*** PROVIDED DATA Section Begins ***

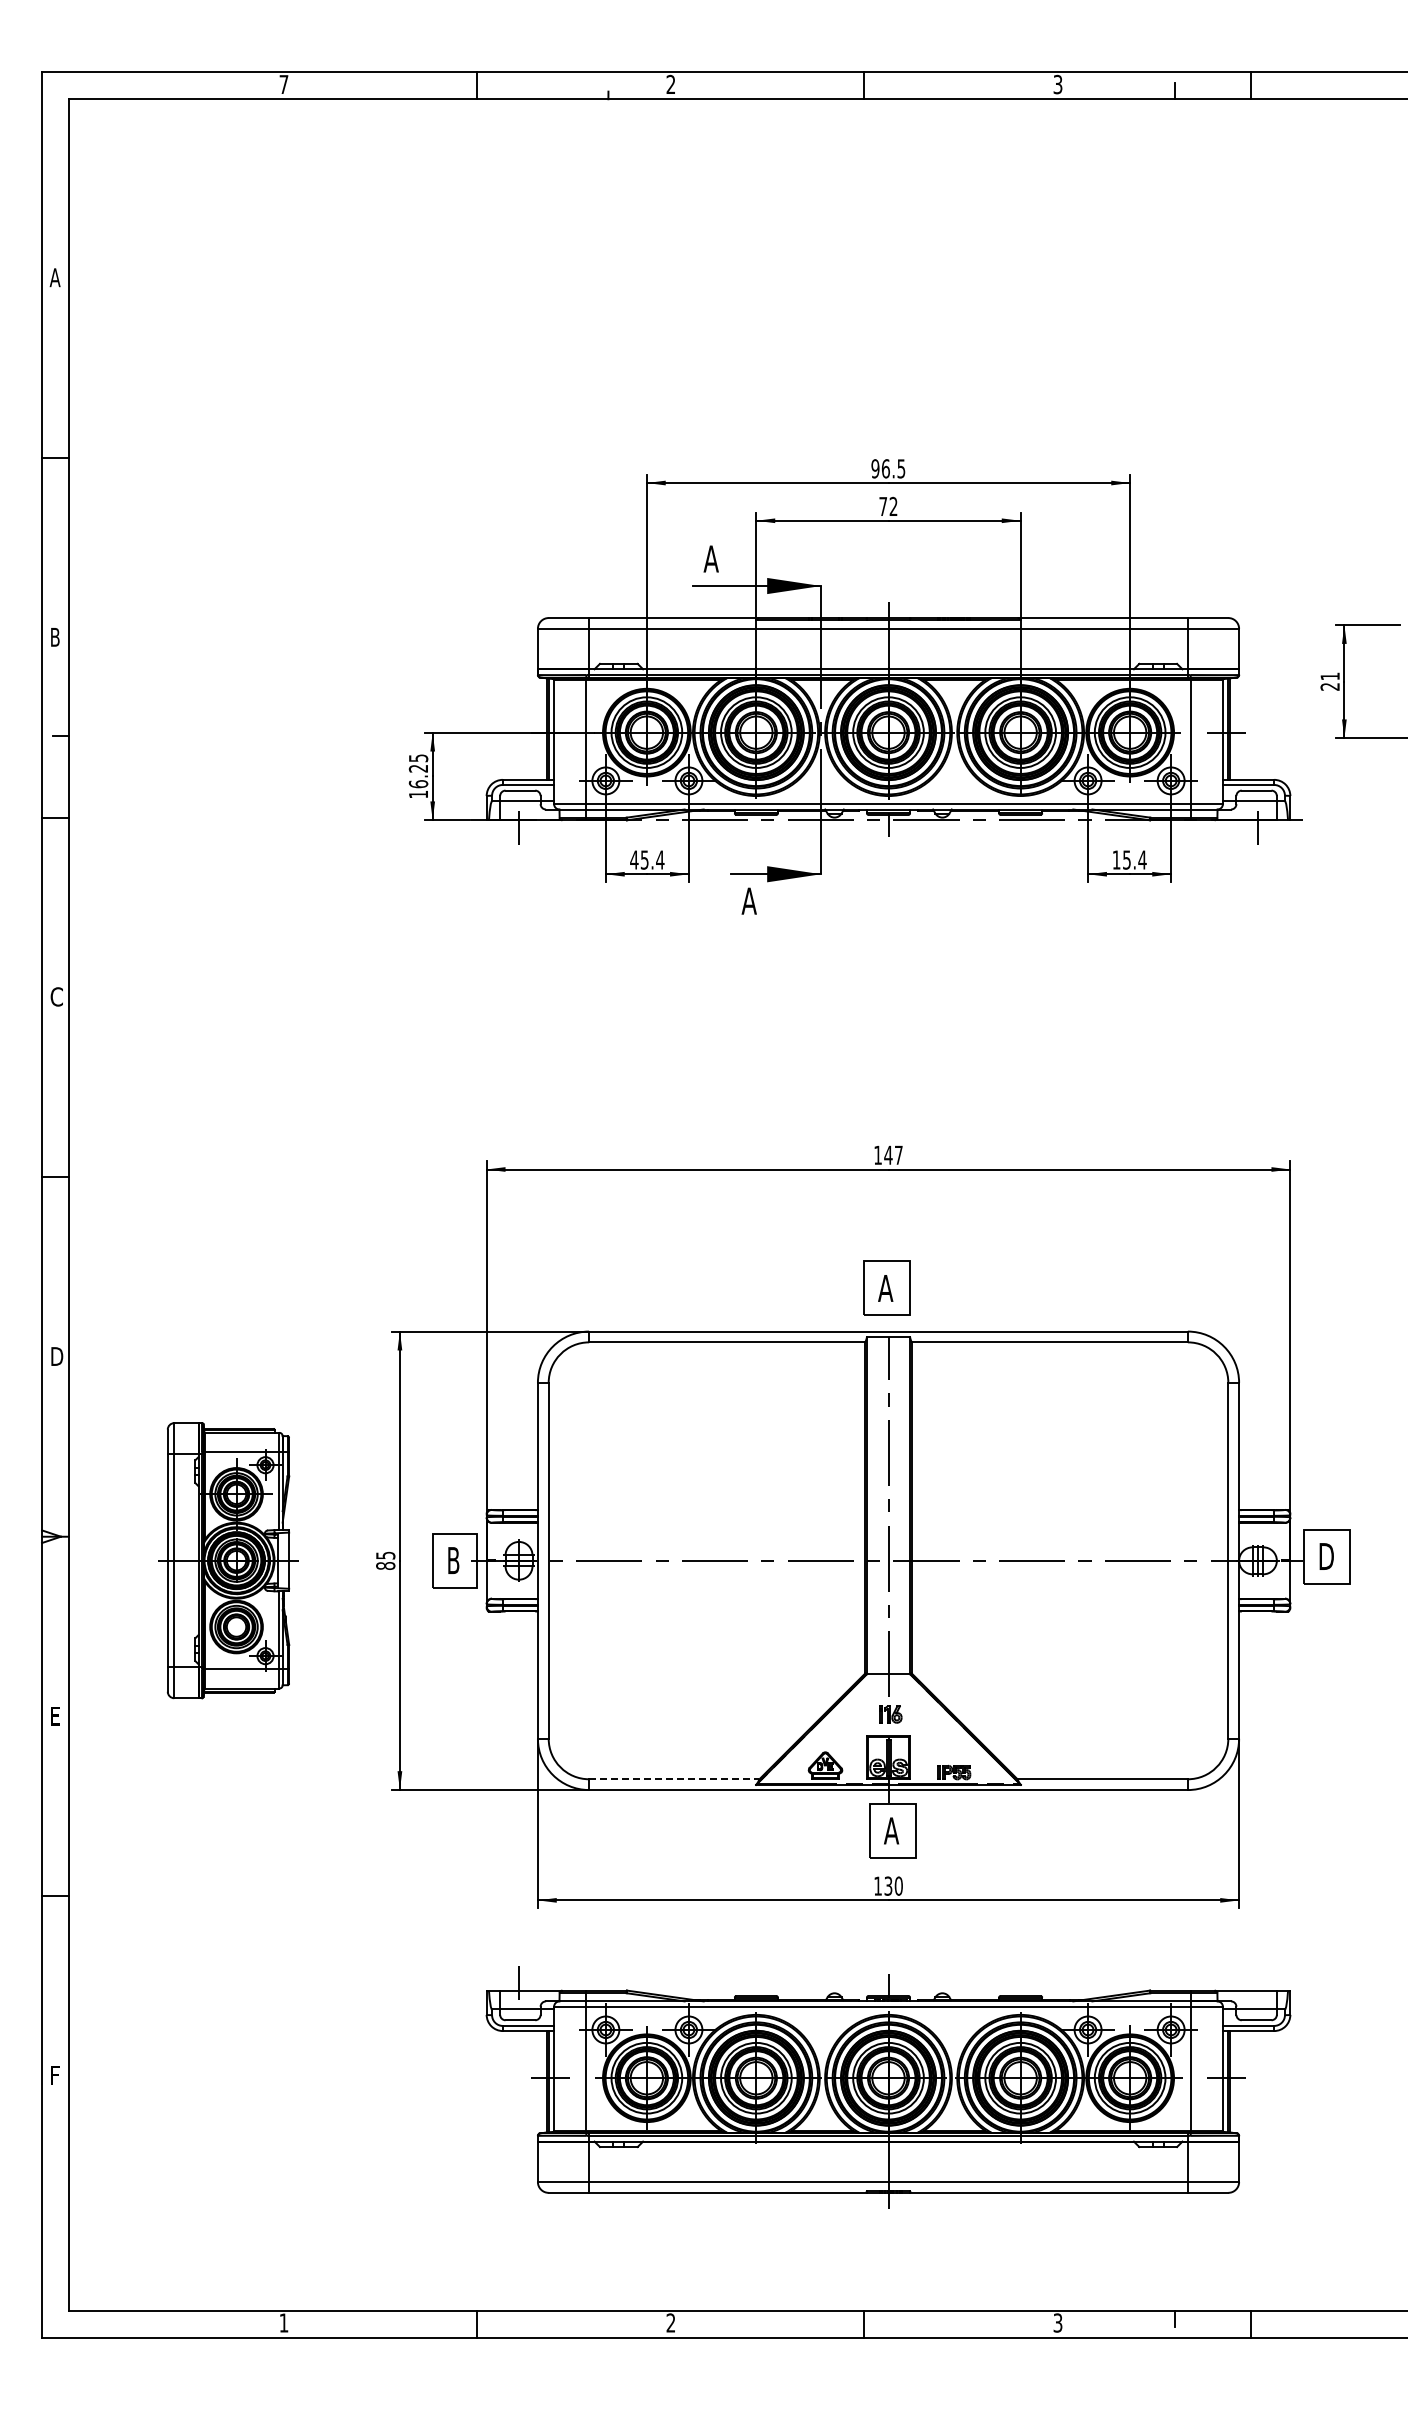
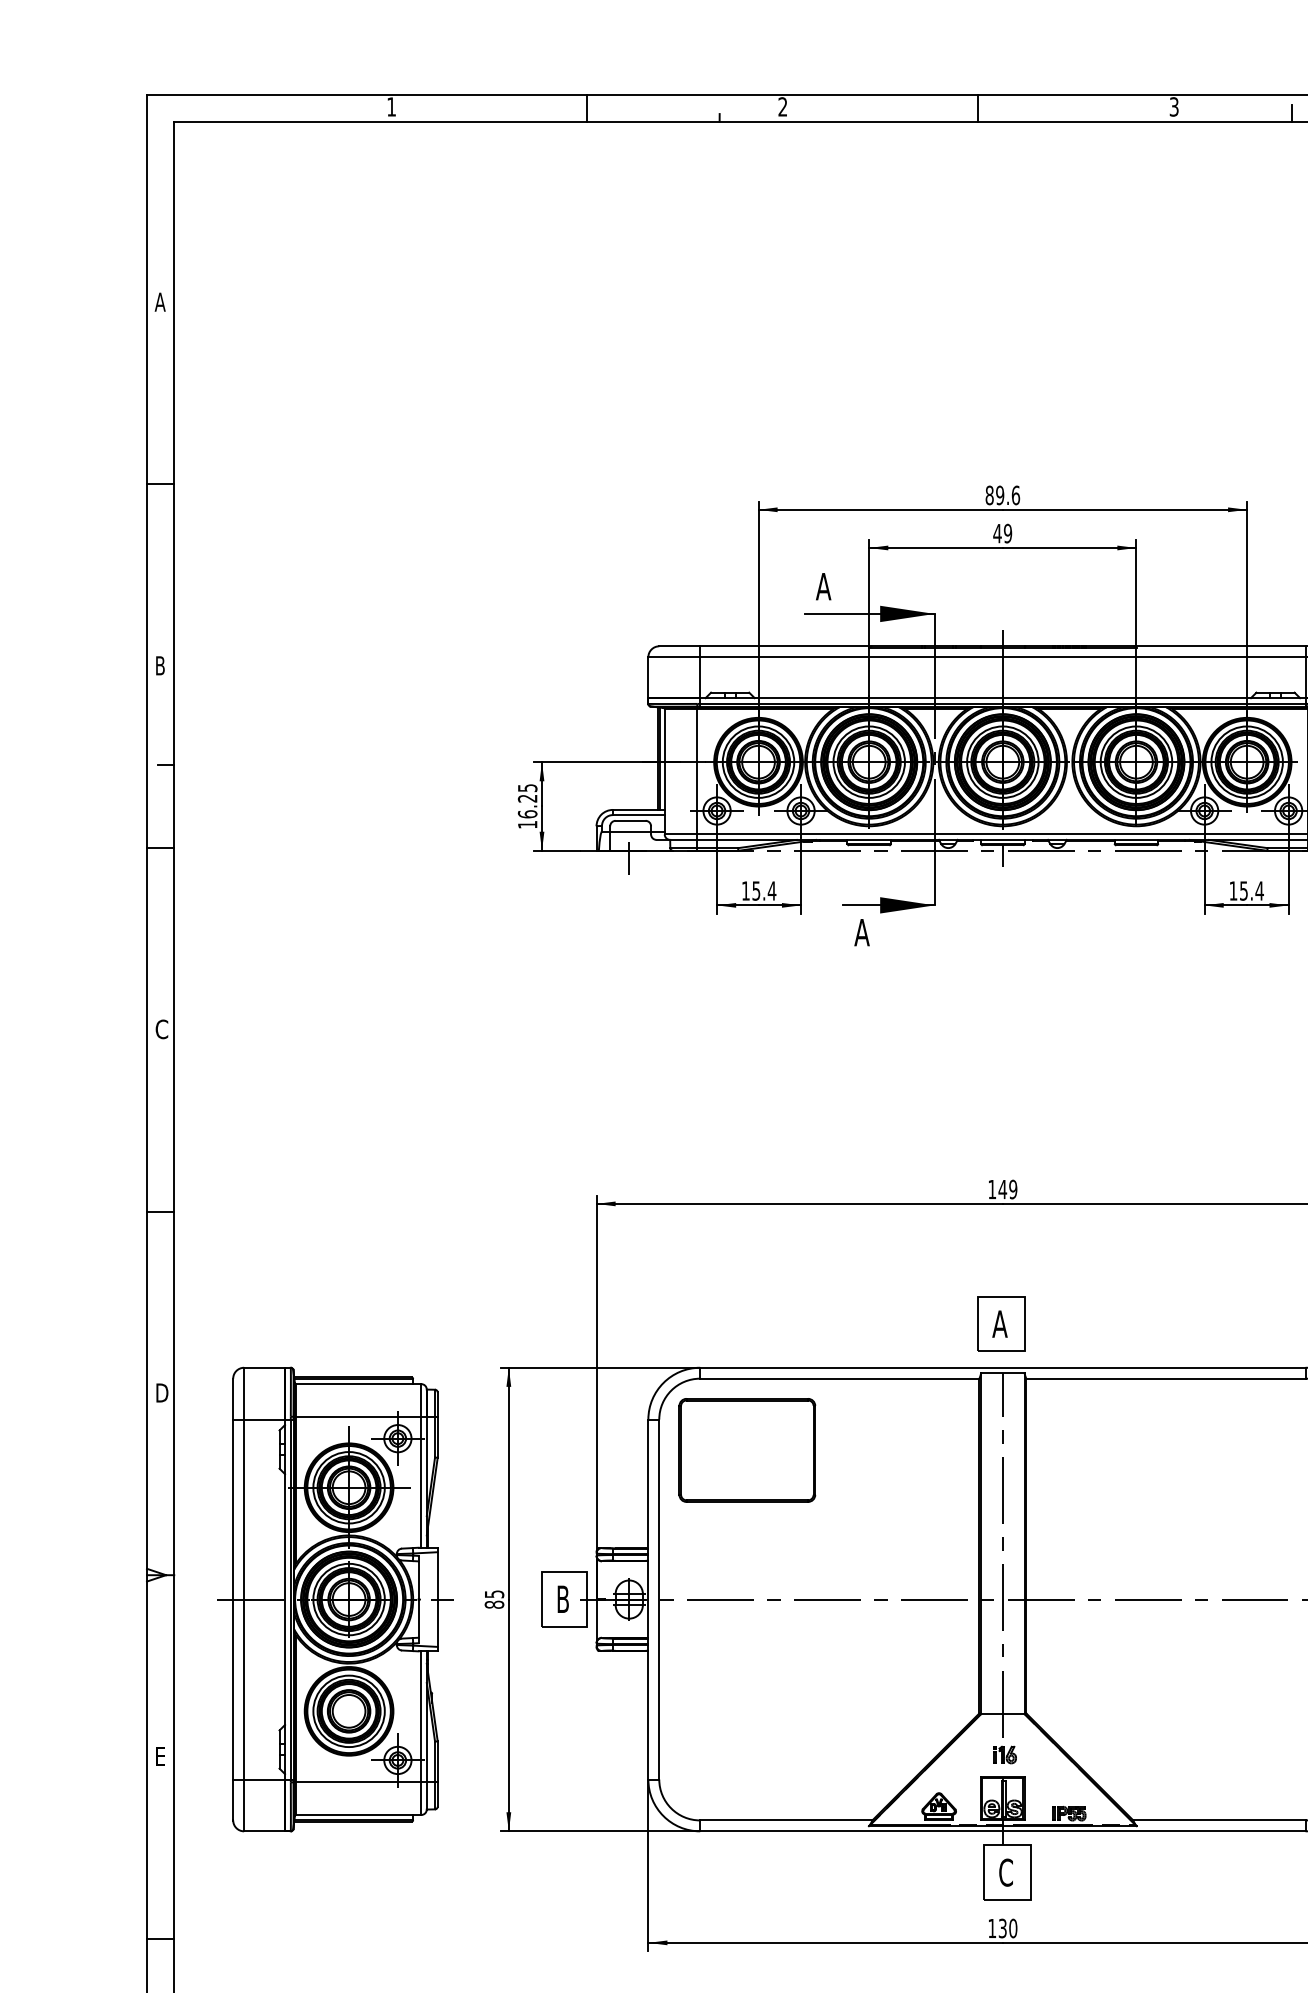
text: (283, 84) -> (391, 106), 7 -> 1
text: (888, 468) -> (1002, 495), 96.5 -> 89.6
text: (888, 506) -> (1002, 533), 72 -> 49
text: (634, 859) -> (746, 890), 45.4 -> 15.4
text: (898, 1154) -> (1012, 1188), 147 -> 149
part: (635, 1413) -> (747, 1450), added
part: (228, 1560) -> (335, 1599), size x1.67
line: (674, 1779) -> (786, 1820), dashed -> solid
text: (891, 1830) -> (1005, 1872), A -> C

*** PROVIDED DATA Section Ends ***

- TASK: Each line from the one with "part: (228, 1560) -> (335, 1599), size x1.67" through the end of the entries above must be set down exactly, both end lines included, and no other line may appear.

- WORKED SOLUTION:
part: (228, 1560) -> (335, 1599), size x1.67
line: (674, 1779) -> (786, 1820), dashed -> solid
text: (891, 1830) -> (1005, 1872), A -> C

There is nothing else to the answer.